私はつくづく政治家に向いていない人間だと思う。わがままなのだ。人づきあいが苦手なのだ。自分を偽ることが出来ないのだ。そんな人間が成り行きで本格的な選挙を戦うことになってしまった。
政治家になるには選挙で勝たなくてはならない。選挙で勝つためには一人でも多くの人の投票を勝ち取らなければならない。そのためにはあらゆる手段を尽くさなければならない。知名度を上げることに躍起になり、組織の応援を頼み、等身大以上に自分を大きく見せて、他者との違いを際立たせる。それらのすべてを平然と行なう厚かましさがいるのだろう。この歳で自分らしくない振る舞いをすることはつらい。そんなことをしても長続きはしない。
しかし、そんな無理なことでも今の私には出来る。うまく出来るかどうかはわからないが、自らにそれを課し、強いて、恥を晒して選挙を戦い抜く覚悟を私はしたのだ。
これから本格化する選挙活動において私は様々な人の助けを必要とすることだろう。
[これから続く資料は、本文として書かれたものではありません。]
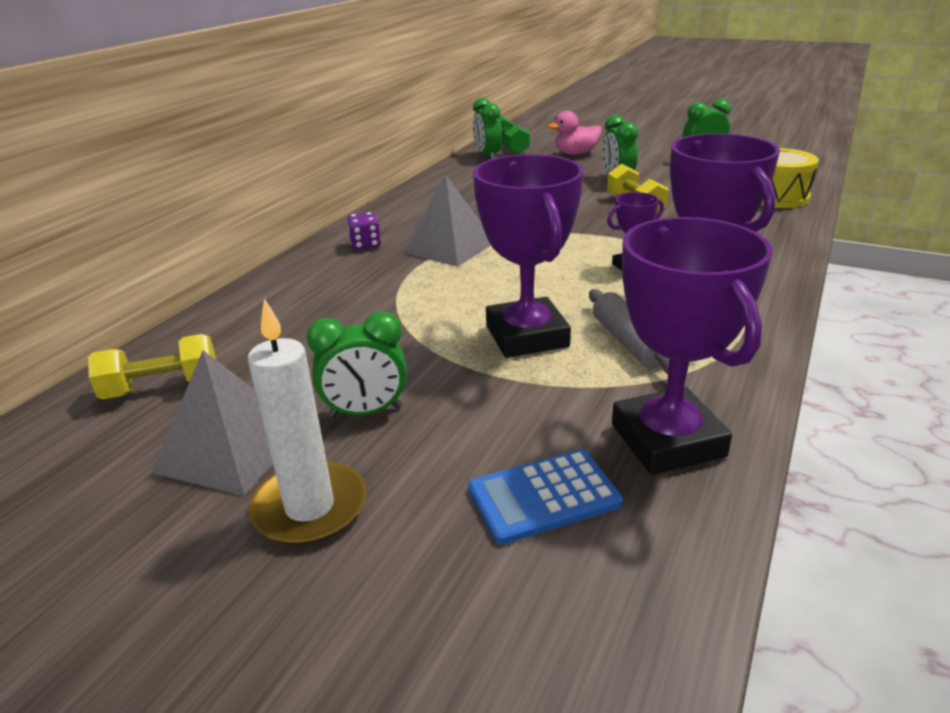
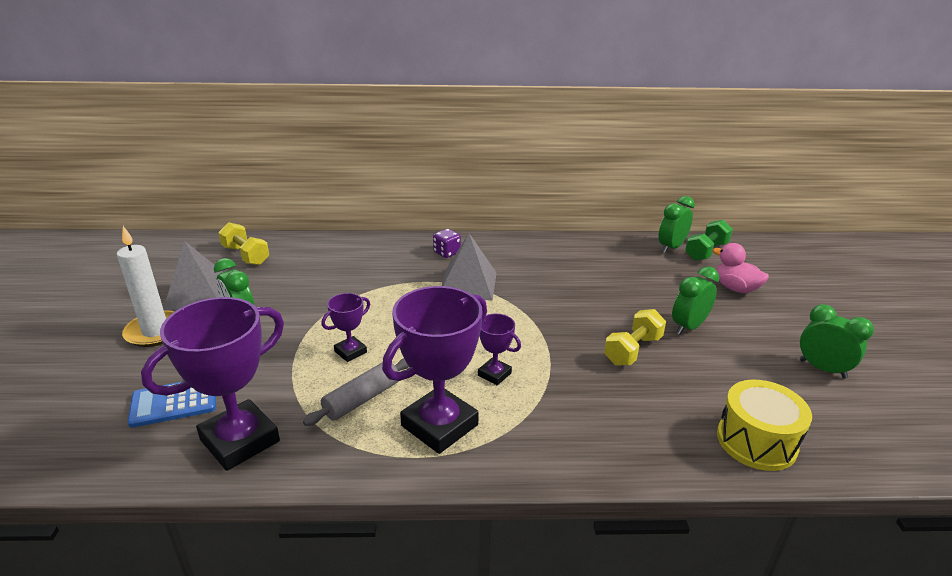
camera: 60 degrees right, 0 degrees up
(526, 336) = (350, 352): purple trophy -> purple trophy, size x0.49
(544, 496) = (174, 402): blue calculator -> blue calculator turned 60 degrees counterclockwise

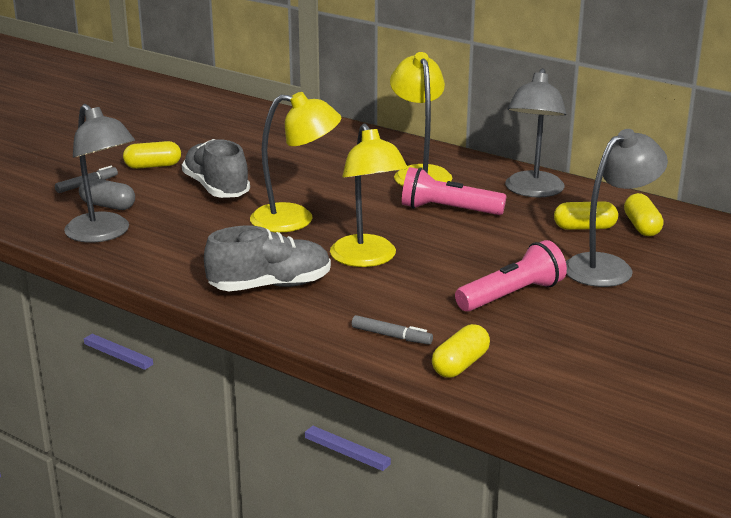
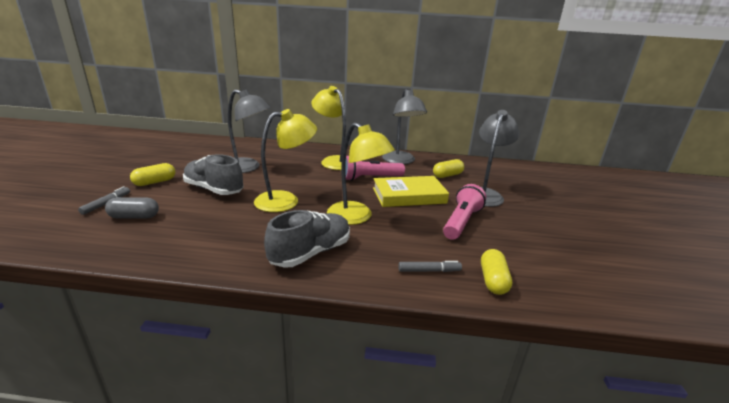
camera: 30 degrees left, 0 degrees up
(104, 234) = (144, 240): grey lamp -> grey lamp (248, 168)
(478, 246) = (409, 195): none -> yellow book
(642, 227) = (471, 170): yellow capsule -> none

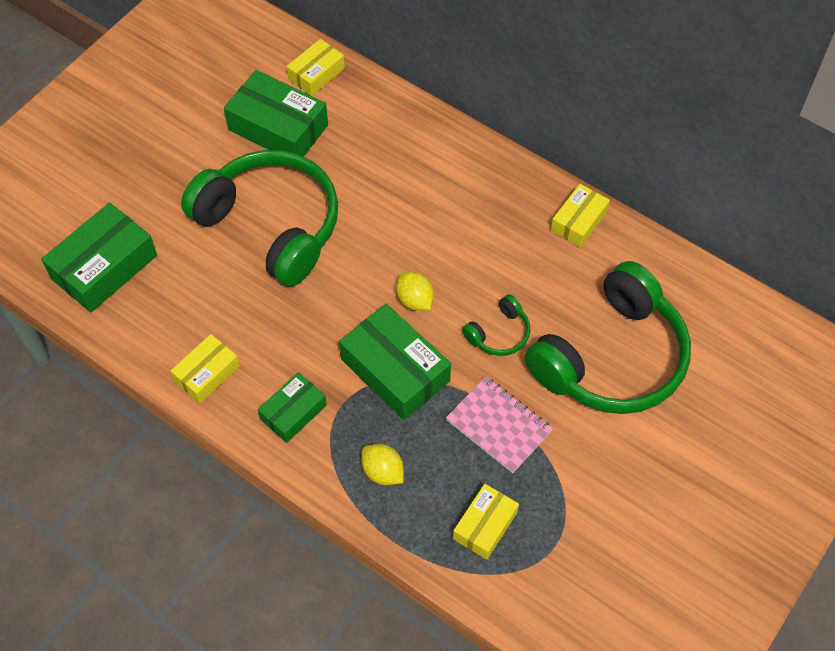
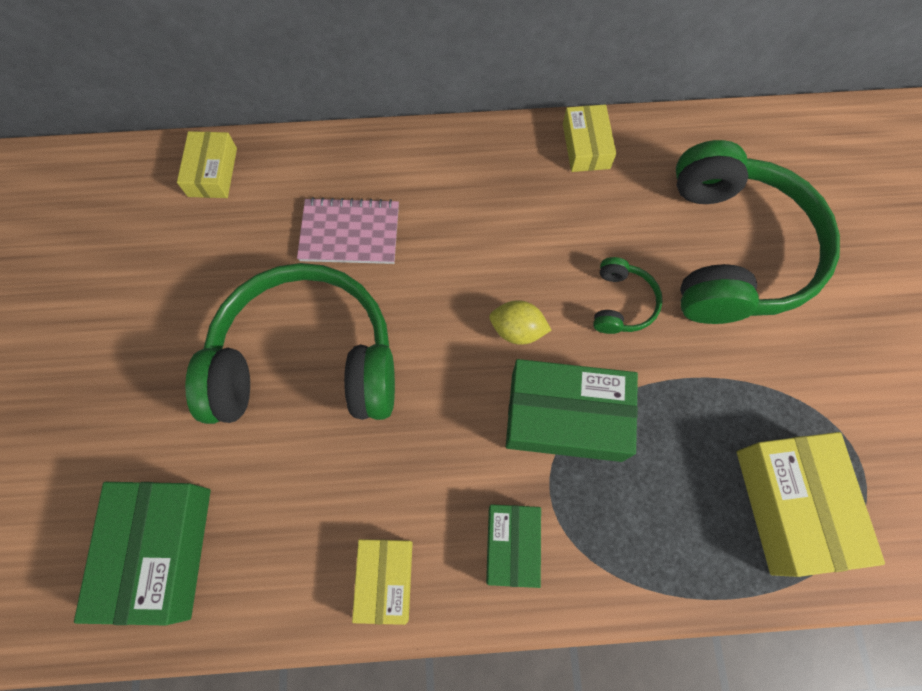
camera: 40 degrees left, 10 degrees up
(278, 127) = (221, 253): green box -> none
(383, 472) = (654, 533): yellow lemon -> none
(485, 525) = (791, 505): yellow box -> yellow box, size x1.68
(499, 426) = (707, 394): pink notebook -> pink notebook (350, 233)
私の為に応援する人たちだけではなく、私を批判し、あるいは敵対する事になる人でさえも、私の選挙の伴走者である。選挙が終わればその人たちのすべてに私は感謝するつもりだ。
しかし、私が最後に頼みとする人たちは、見ず知らずの私に励ましのメールを届ける労をいとわず、身銭を切ってまでカンパをしてくれた、個々の支援者であるあなただ。私はそのカンパに手をつける時、その責任の重さにたじろぎ続ける。あなたこそ私の本当の支援者である。いや、私はあなたであり、あなたは私だ。あなたたちは私の体の一部となってこの選挙に参加する人たちなのだ。私はあなたに代りに今度の選挙に参加しているのだ。私たちは一緒に頑張るのだ。そのあなたたちに私は今このメールを書いている。
私はあなたが期待するほどの候補者ではないかもしれない。身銭を切ってカンパを受け取る程の人間ではないかもしれない。あなたたちの善意の票だけではとても勝ち目はないかもしれない。しかしこれだけは誓う。政治的な経験も、背景も、組織も、後援者も、余裕資金も、何もない私ではあるけれども、あなたの善意に動かされ、励まされ、そのこころざしを掲げて自分らしい選挙を最後まで貫いてみせると。
私のその姿はメディアには決して報道されないかもしれない。けれど、私のこのブログを通じて、あなたには私の手で伝え続ける。姿も、声も、流す汗も、涙も、心の葛藤までも、すべて伝え続けていく。そして、たとえどのような結果に終わろうとも、あなたから支援してもらったカンパが続く限り、全国を回り、集会を開いて、一人一人に報告し、お礼をさせていただくつもりだ。私はあなたであり、あなたは私なのだ。